Parallel concepts

Parallel concepts#

These are general concepts, with some examples primarily in Python.

Note when playing with these examples: errors can get swallowed in threads we create, so static checks are really useful. The mechanism used to show an error varies based on several factors. concurrent.futures rethrows the exception when you get the result. threading prints out errors as strings (customizable in 3.8+, though). Etc.

Quite a few of these work across threading, interpreters, and multiprocessing in Python, and are generally found in other languages too, sometimes with different names.

Thread safety#

Is it safe to use a variable from multiple threads? Generally, read-only variables are fine; if you don’t modify something, there’s no problem. But if you modify a variable, there’s a potential problem. Here’s an example:

from concurrent.futures import ThreadPoolExecutor

x = [0]


def add(num: int) -> None:
    for i in range(num):
        x[0] += 1


with ThreadPoolExecutor() as pool:
    for _ in range(8):
        pool.submit(add, 10_000)

print(x[0])

First, I set up a mutable variable, which is simply a list containing an item.
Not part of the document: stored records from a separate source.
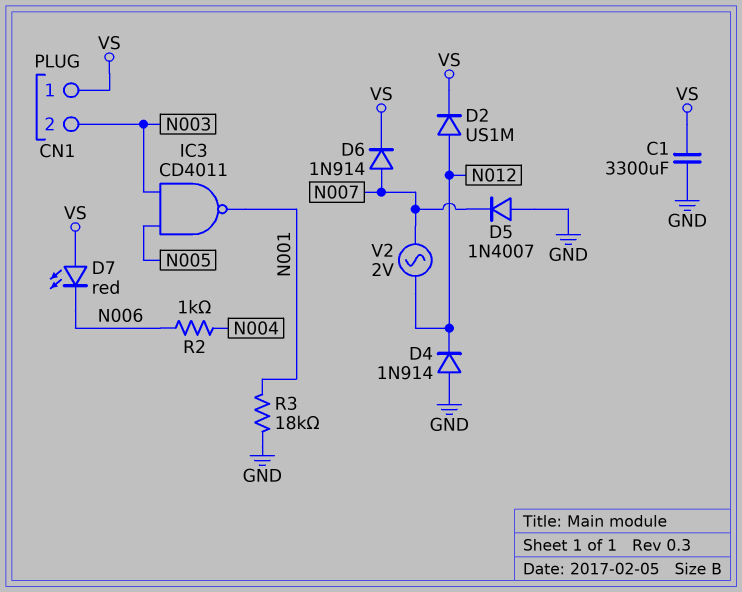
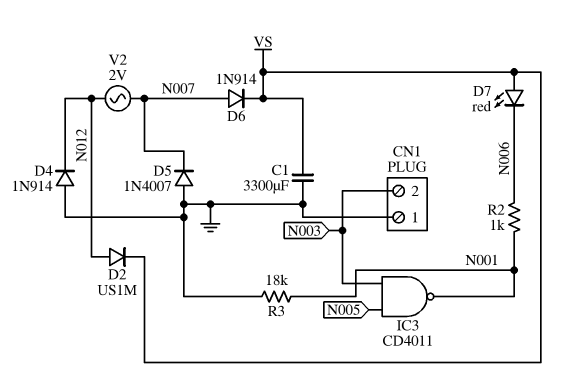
CN1 pin 1: VS -> GND
R2: 1k (N004, N006) -> 1k (N001, N006)

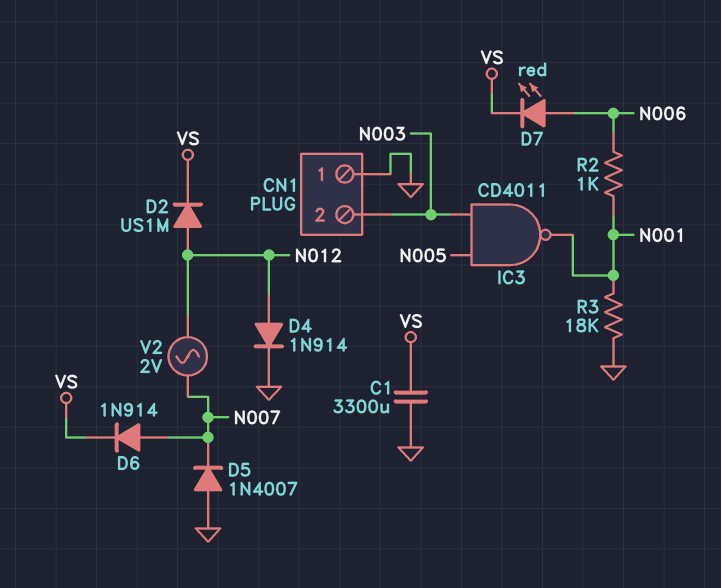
D4: diode 1N914 (A GND, K N012) -> diode 1N914 (A N012, K GND)
D7: LED red (A VS, K N006) -> LED red (A N006, K VS)

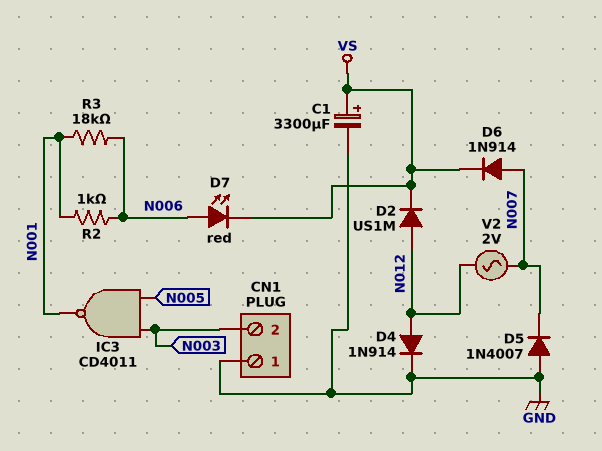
C1: 3300uF (GND, VS) -> 3300uF (plus VS, minus GND)
R3: 18k (GND, N001) -> 18k (N001, N006)

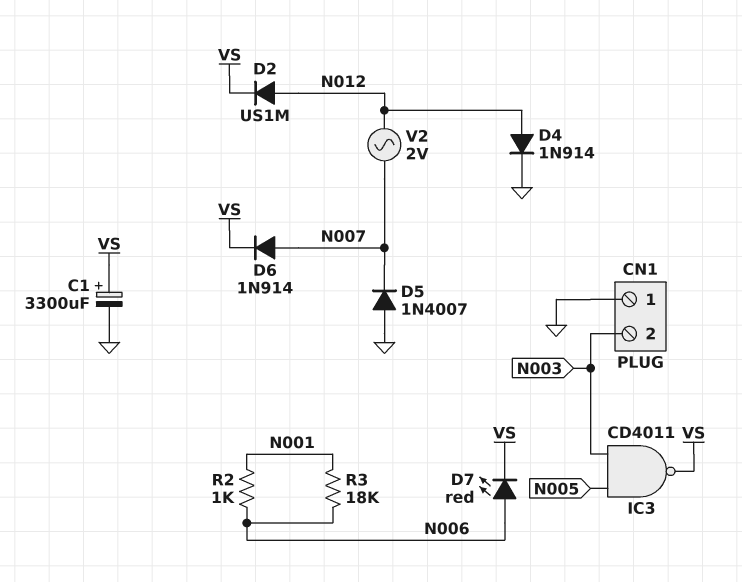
IC3: NAND CD4011 (in N003, in N005, out N001) -> NAND CD4011 (in N003, in N005, out VS)

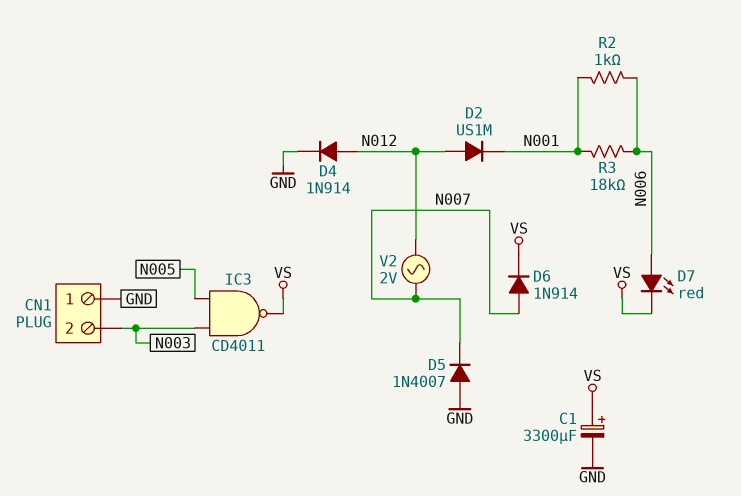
D2: diode US1M (A N012, K VS) -> diode US1M (A N012, K N001)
I did this so I can avoid writing the word gllobal, to show that the problem is about mutating variables shared between threads, not unique to global variables. I use += to add 1. Remember, x+=1 really does x = x + 1: the processor reads the value, then adds one, then writes the value. If another thread reads the value in the middle of that process, then the final result will be one less than you expected!

If you run this with traditional Python, you’ll probably get the trivial result: 80,000. That’s due to Python’s context switching; it’s not context switching within this operation. However, if you run it with free-threaded Python, you’ll get the normal multithreading result; some smaller number (around 17,000 for me). (Don’t rely on this in traditional Python either; this is a highly simplified example and we are relying completely on the context switching points helping us out here!).

This variable is not thread safe, which means we can’t safely set it across threads. We’ll look at several ways to make or use thread safe variables.

Mutex#

One of the most general tools for thread safely is a mutex. In Python, it’s called a Lock or RLock, depending on if you can re-enter it in the same thread. Let’s take a look:

from concurrent.futures import ThreadPoolExecutor
import threading

x = [0]
lock = threading.Lock()


def add(num: int) -> None:
    for i in range(num):
        with lock:
            x[0] += 1


with ThreadPoolExecutor() as pool:
    for _ in range(8):
        pool.submit(add, 10_000)

print(x[0])

Here, we create an instance of a threading.Lock. Now we protect the part of our code that is mutating a variable by taking a lock with our mutex (using the with block, which releases automatically when exiting the block).

Note this works because the variable itself (Lock instances) are threadsafe, meaning taking a lock is guaranteed to work from any thread.

If you were going for performance, remember, now you have some extra overhead and only one thread at a time can make it through this portion of the code. Free-threaded Python now gives the correct result, but is not really any faster than traditional Python, because it’s basically doing the same thing. If you were doing a lot of work then locking around just a small portion of the code doing some sort of synchronized update, that would be much better.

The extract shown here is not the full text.